The farinata in panino is bread folded around bread, and that is the whole of its character. Farinata is the Ligurian chickpea pancake, a batter of chickpea flour, water, and olive oil poured thin into a wide copper pan and baked in a fierce oven until the surface crackles and the inside stays custardy. Slid hot off the pan and folded into a split roll or a length of focaccia, it becomes the most unapologetic carbohydrate-on-carbohydrate sandwich in the Italian repertoire. There is no protein and no filling in the usual sense: the farinata itself is the filling, and the bread is a second starch wrapped around the first.
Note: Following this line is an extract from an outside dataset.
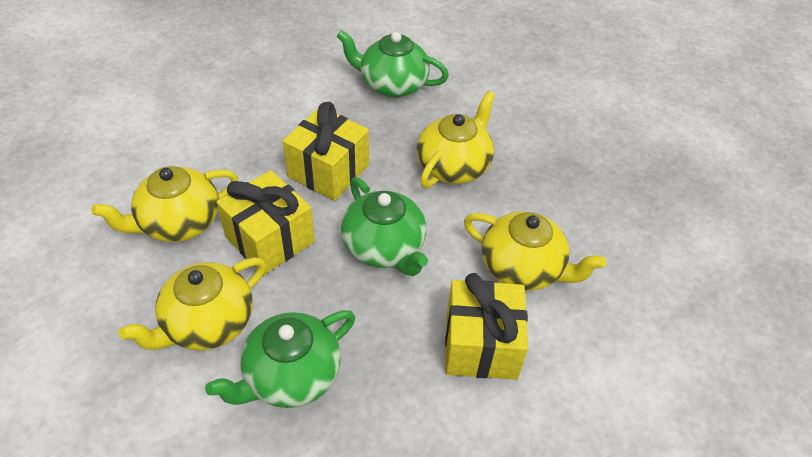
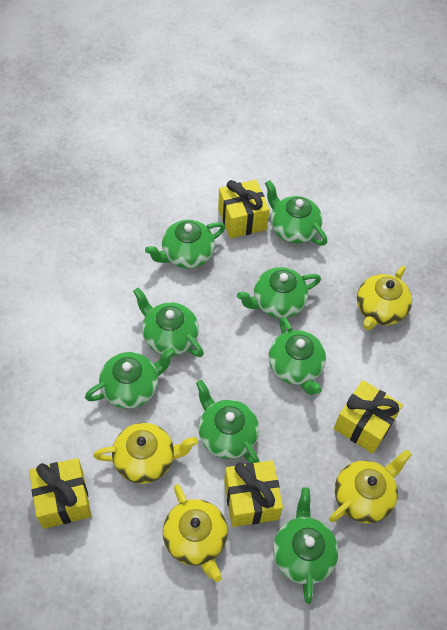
green teapot: 3 -> 8
yellow gift: 3 -> 4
The craft is the contrast of two textures that are nominally the same thing. A good farinata is not uniform: the edges go thin and almost crisp where they met the pan's heat, the centre stays soft and faintly liquid, and the chickpea flour gives it a savoury, mineral depth that wheat bread does not have. Folded into a roll while still hot, that soft, oily, just-set interior is what justifies the bread around it; the roll adds structure and a clean handle, and the olive oil already in the batter slicks the crumb so no further dressing is wanted. Pepper is the only thing that goes on it in the Genoese habit, sometimes a little more salt. The bread is plain and slightly chewy on purpose, because a strong loaf would compete with a filling whose entire appeal is its quiet, eggy chickpea softness.
The variations are Ligurian and narrow, and the wider family keeps its own pages. There is the rosemary-and-onion farinata, the thicker Tuscan cecìna, and the broader split focaccia tradition into which the same pancake is sometimes folded. Each is a different chickpea or oiled bread argued in its own town, and each deserves its own article rather than being crowded in here.